By Aldwin Keppens - reviewed by Kristoff De Turck
Last update: Jul 22, 2024
In his book One Up on Wall Street, Peter Lynch, an American investor and fund manager, describes the rules of his investment strategy, which we will discuss in more detail in this article.
The investment strategy of Lynch is based on fundamental analysis and is a long-term buy-and-hold strategy. It focuses on finding growing companies with reasonable to low valuations. So although it has some factors of growth investing, it leans more towards a value investing approach.
Pure growth investment strategies often have a technical analysis and market timing component. Lynch does not take advantage of this. He recommends leaving market volatility aside and focusing purely on building a long-term diversified portfolio that takes into account primarily valuation, profitability, and the overall financial health of a company.
Companies are allowed to grow but only at a pace that can be sustained over the longer term. He excludes companies that grow too fast.
Does that work? Well ... it certainly worked for him:
As the manager of the Magellan Fund, Lynch managed to achieve an average yearly return of 29,2% in the period 1977 to 1990, doubling the average return of the S&P500.
According to Lynch, many good investment ideas can come from things you use, like, or buy in your everyday life. The company does not need to be active in the next hot or growing thing, but just provide goods or services which are appreciated in their specific field. Companies can perfectly be involved in relatively dull areas. In fact: often the more dull and understandable, the better.
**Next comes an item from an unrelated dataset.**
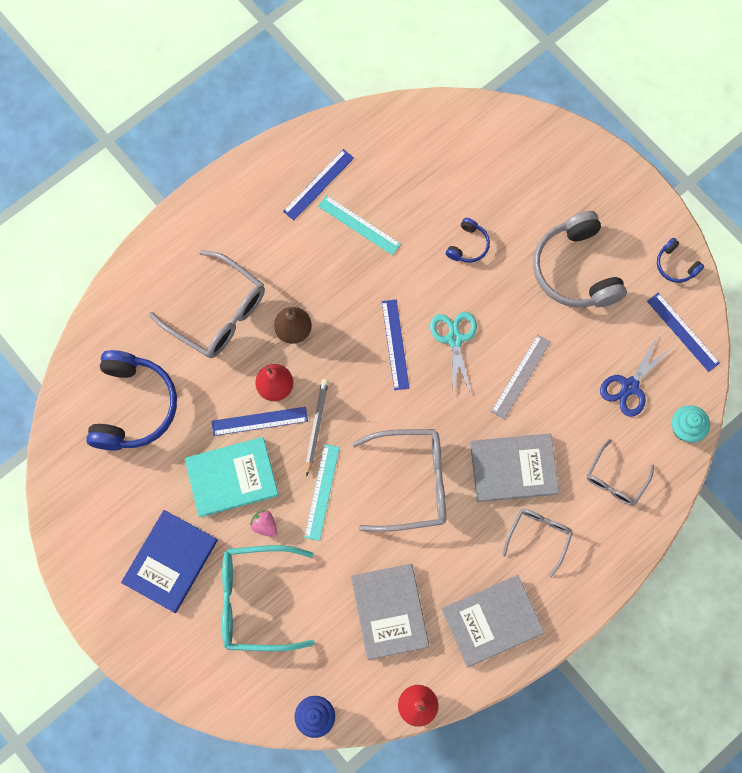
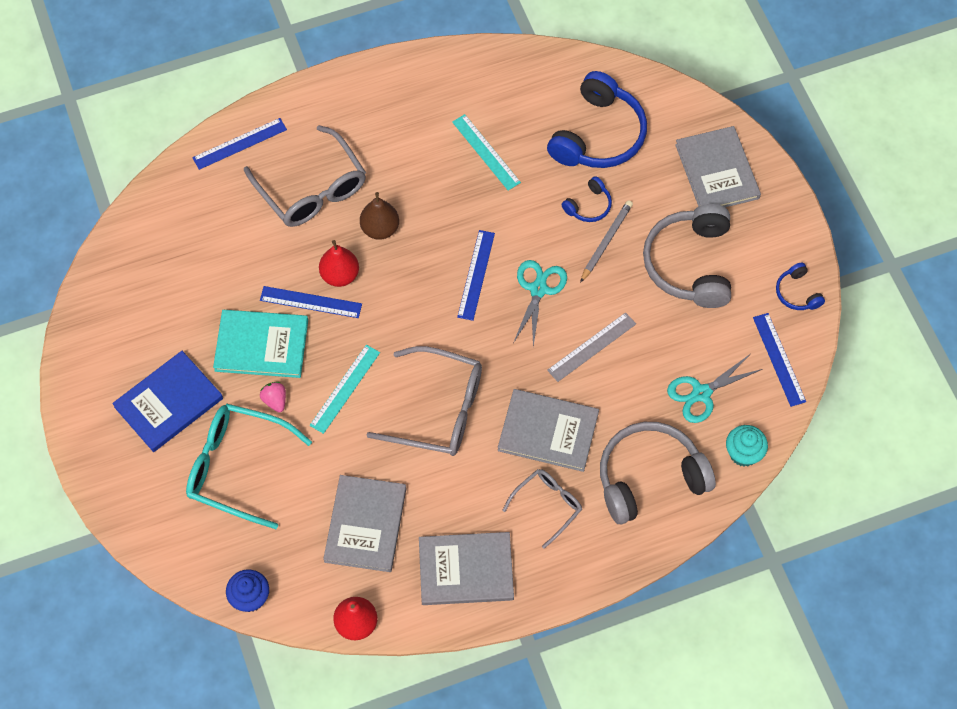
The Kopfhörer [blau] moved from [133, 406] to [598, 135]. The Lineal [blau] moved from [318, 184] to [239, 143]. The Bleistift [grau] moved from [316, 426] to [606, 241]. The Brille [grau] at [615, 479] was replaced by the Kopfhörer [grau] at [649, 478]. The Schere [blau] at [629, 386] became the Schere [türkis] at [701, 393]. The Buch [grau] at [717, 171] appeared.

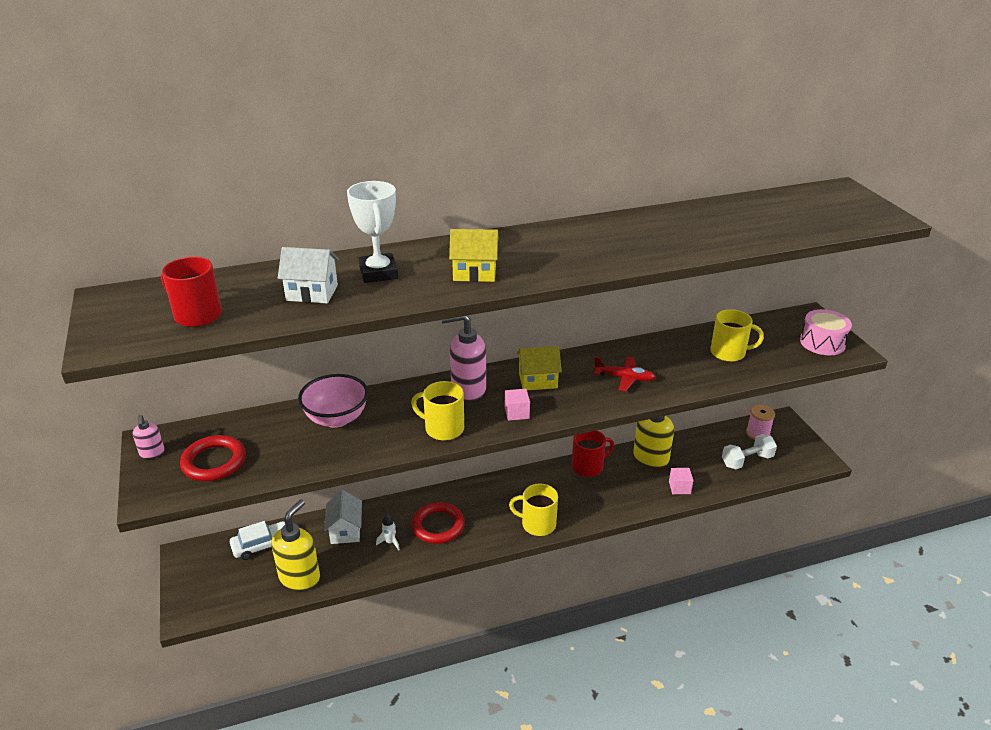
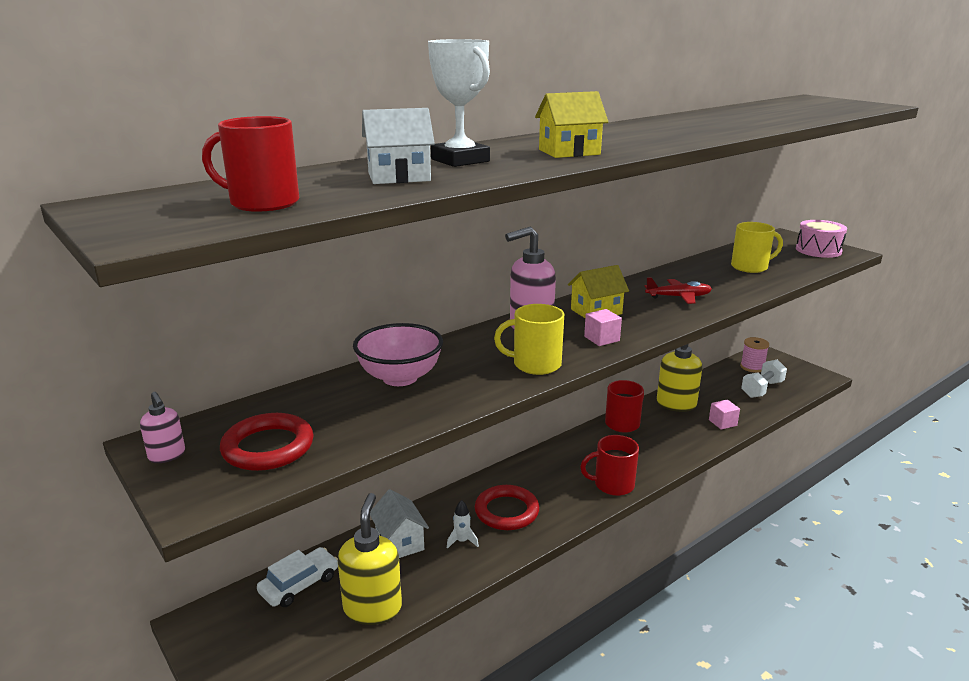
The Tasse [gelb] at [537, 524] became the Tasse [rot] at [612, 485].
Often, as a retail investor, you can use your first-hand experience to your advantage. Companies which have not been discovered by Wall Street yet and will often have low analyst coverage and institutional ownership, can often be very interesting. So when you notice a specific product, service, or item turning up more and more, always check out the company which creates it.
The next step is to dig into the company. Long-term investors can not run the stock screener and just buy the companies that come out. Before actually buying you need to do your homework and make sure you understand the business of the company. So the screener will just give you a list of companies to research.
After buying shares in a company, the next step is patience. Lynch stated that you can not make any sensible prediction on the price of the company or the market in the next 1 or 2 years, but over 10 or 20 years the price is more predictable. A portfolio of 10 to 30 well-selected and diversified stocks should perform well throughout 10 to 20 years.
The Peter Lynch Screen is available in our trading ideas section. In this section, we will go over the rules of the screen.
In the screen, we also put the requirement of a minimum daily average trading volume of 100K shares to ensure liquidity. Note that you could leave this filter out as liquidity is less important when buying for a long-term hold and could cause you to miss interesting companies which have not been discovered yet.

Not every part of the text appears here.